In my previous article Sniffing a switched network i gave an introduction, on how a switched networked can be sniffed and what are the popular different techniques. In this article i am explaining one of the techniques i discussed in my previous article.
Another way to capture the traffic through a target device on a switched network is by hubbing out. This is a technique by which you segment the target device and your analyser system on the same network segment by plugging them directly into a hub. Many people think of hubbing out as cheating, but it’s really a perfect solution in situations where you can’t perform port mirroring but still have physical access to the switch the target device is plugged into.
To hub out, all you need is a hub and a few network cables. Once you
have your hardware, connect it as follows:
- Go to the switch the target device resides on and unplug the target fro the network.
- Plug the target’s network cable into your hub.
- Plug in another cable that connects your analyzer to the hub.
- Plug in a network cable from your hub to the network switch to connect the hub to the network.
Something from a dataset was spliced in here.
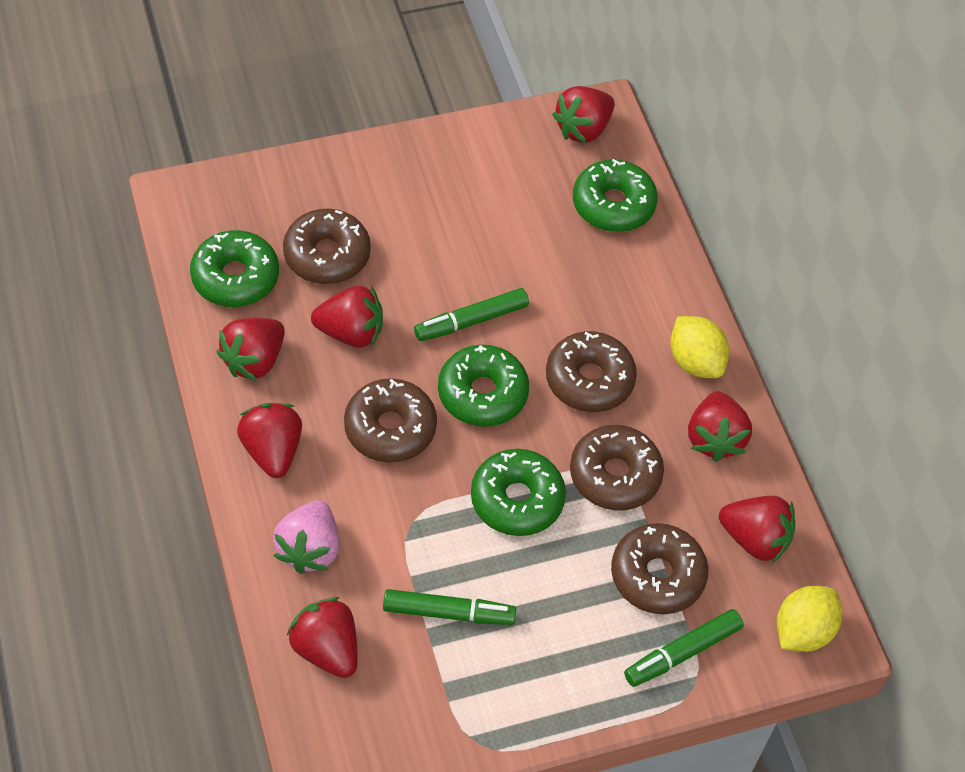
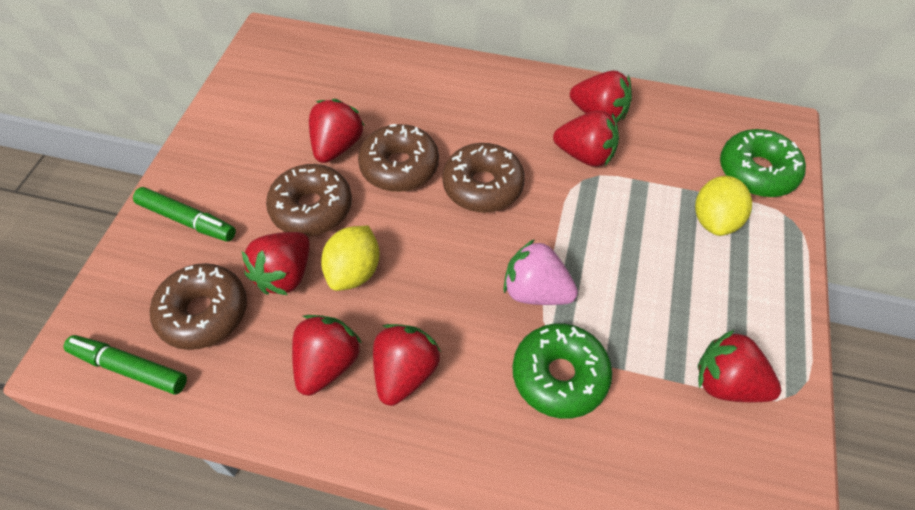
brown donut: 5 -> 4
green donut: 4 -> 2
green marker: 3 -> 2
Now you have basically put the target device and your analyzer in the same broadcast domain, and all traffic from your target device will be broadcast so that the analyzer can capture those packets, as illustrated in Figure
In most situations, hubbing out will reduce the duplex of the target device from full to half. While this method isn’t the cleanest way to tap into the wire, it’s sometimes your only option when a switch does not support port mirroring. But keep in mind that your hub will also require a power
connection, which can be difficult to find in some instances.
Finding True Hub
When hubbing out, be sure that you’re using a true hub and not a falsely labeled switch. Several networking hardware vendors have a bad habit of marketing and selling a device as a hub when it actually functions as a low-level switch. If you aren’t working with a proven, tested hub, you will see only your own traffic, not that of the target device. When you find a hub, test it to make sure it really is a hub. If it is, it’s a keeper! The best way to determine whether or not a device is a true hub is to hook up a pair of computers to it and see if one computer can sniff traffic between the other computer
and various other devices on the network, such as another computer or a printer. If so, that’s a true hub. Since hubs are so antiquated, they are not really mass-produced anymore. It’s almost impossible to buy a true hub off the shelf, so you’ll need to be creative in order to find one. eBay can be a good source of hubs, but be wary, as you may run into the same issue with switches mislabeled as hubs.